In addition, we used the Physician’s Global Assessment (PGA) scale as follows: worse, no change (0%), mild improvement (0–25%), moderate improvement [25–50%), marked improvement [50–75%), almost clear [75–100%), and completely clear (100%). Photographs of the lesions were taken at baseline and the fourth week.
Patient satisfaction with the ChP and placebo was evaluated using a visual analog scale of 0 (completely dissatisfied) to 10 (completely satisfied).
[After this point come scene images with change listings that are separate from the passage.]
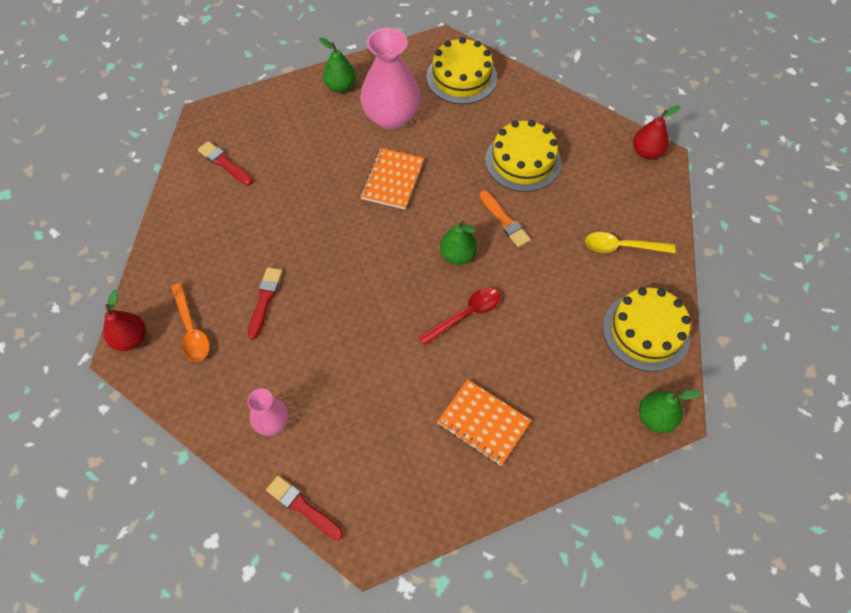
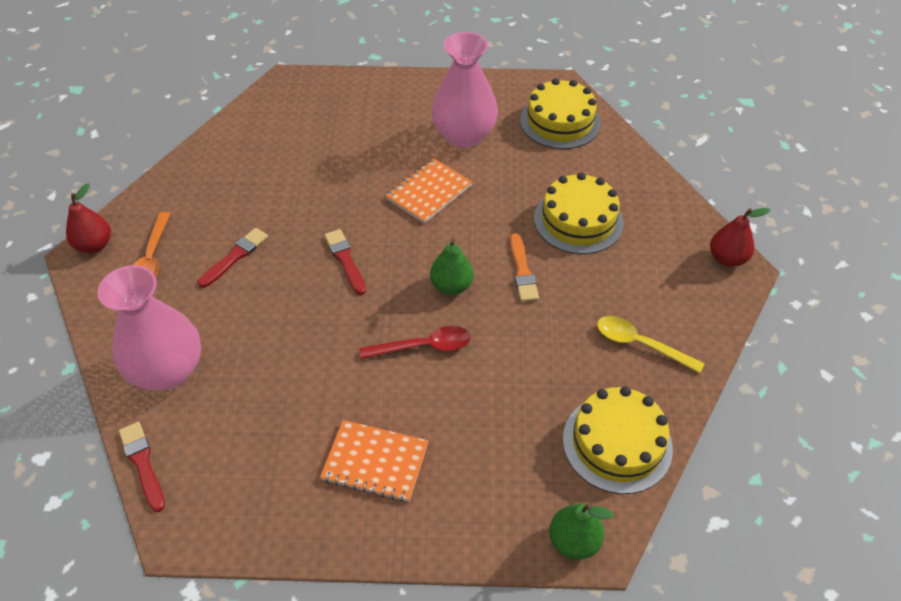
camera: 25 degrees right, 10 degrees down
(224, 163) = (278, 125): red brush -> red brush (345, 260)
(272, 422) = (168, 370): pink vase -> pink vase, size x1.93
(340, 86) = (431, 93): green pear -> none
(483, 423) = (375, 462): orange notebook -> orange notebook turned 45 degrees counterclockwise

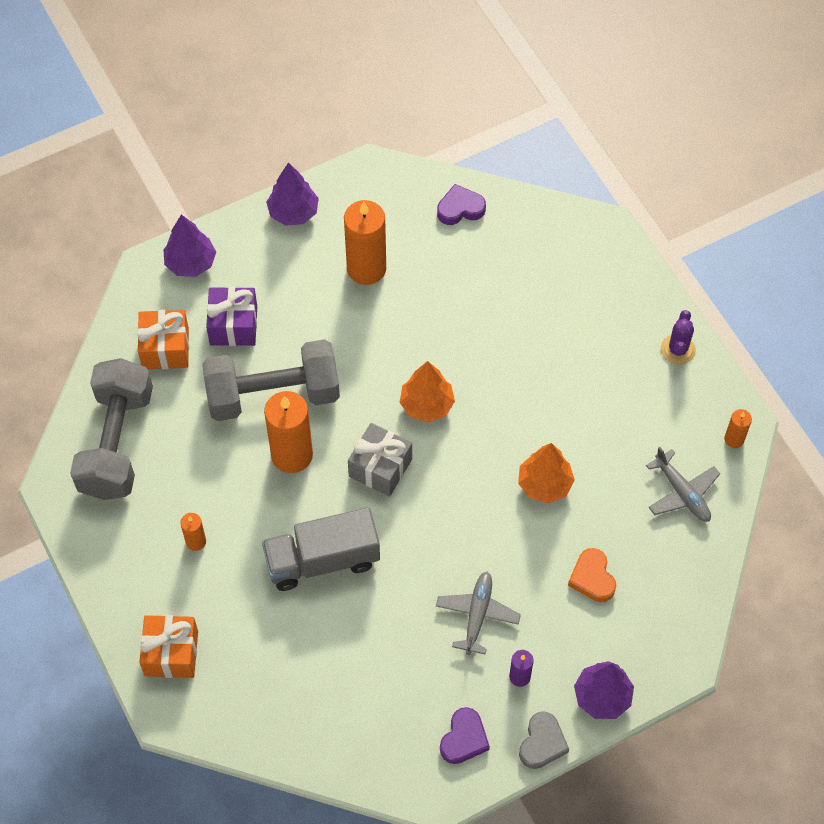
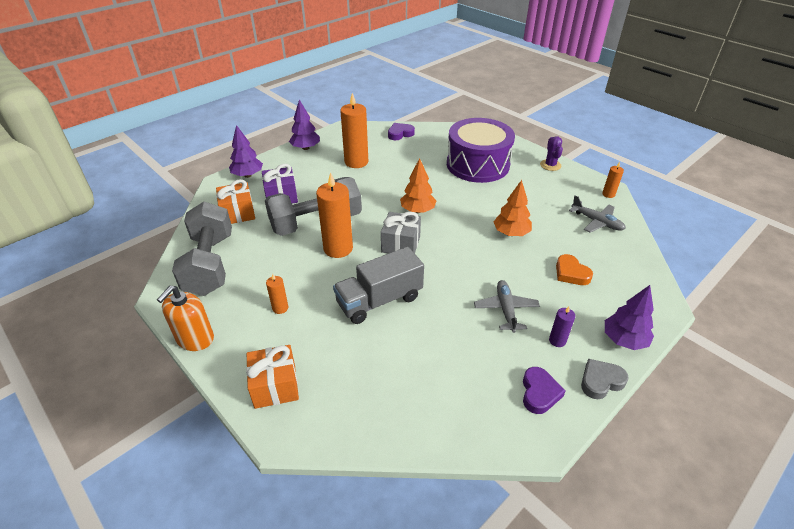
camera: 15 degrees left, 20 degrees down
(88, 563) = (195, 339): none -> orange soap dispenser
(542, 743) = (601, 381): grey heart -> grey heart turned 120 degrees counterclockwise
(559, 320) = (477, 164): none -> purple drum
Additionally, the patients were asked to report all treatment-related side effects during the study.
Statistical analysis
A sample size of 40 was estimated by considering the significance level of 5%, the power of 80%, and a probable 20% drop-out rate. The statistical analysis was performed using SPSS 16. All patients who completed the study were included in the statistical analysis. A Wilcoxon’s matched-pairs signed-ranks test was conducted to establish the difference between the baseline and post-treatment values and the difference between the changes in the ChP and placebo sides. All the statistical tests were two-sided with the significance level of 0.05.
Results
Of the 40 patients enrolled in our study, 37 (20 female and 17 male) completed it. Three patients withdrew from the trial due to local side effects after application of the medications. The recruitment of the patients is shown in the CONSORT flow diagram (Figure 1).
Consort diagram of the clinical trial.
The average age of the patients was 36.8 ± 13.3 years (range, 20–60 years). The mean duration of the psoriasis disease was 12.11 ± 6.2 years (range, 2–31 years) and the mean Psoriasis Area and Severity Index (PASI) score was 6.58 ± 3.22 (range 1.2–10.1).
Forty symmetrical target lesions were selected, in which 16 pairs were located on upper extremities and 24 pairs were located on lower extremities.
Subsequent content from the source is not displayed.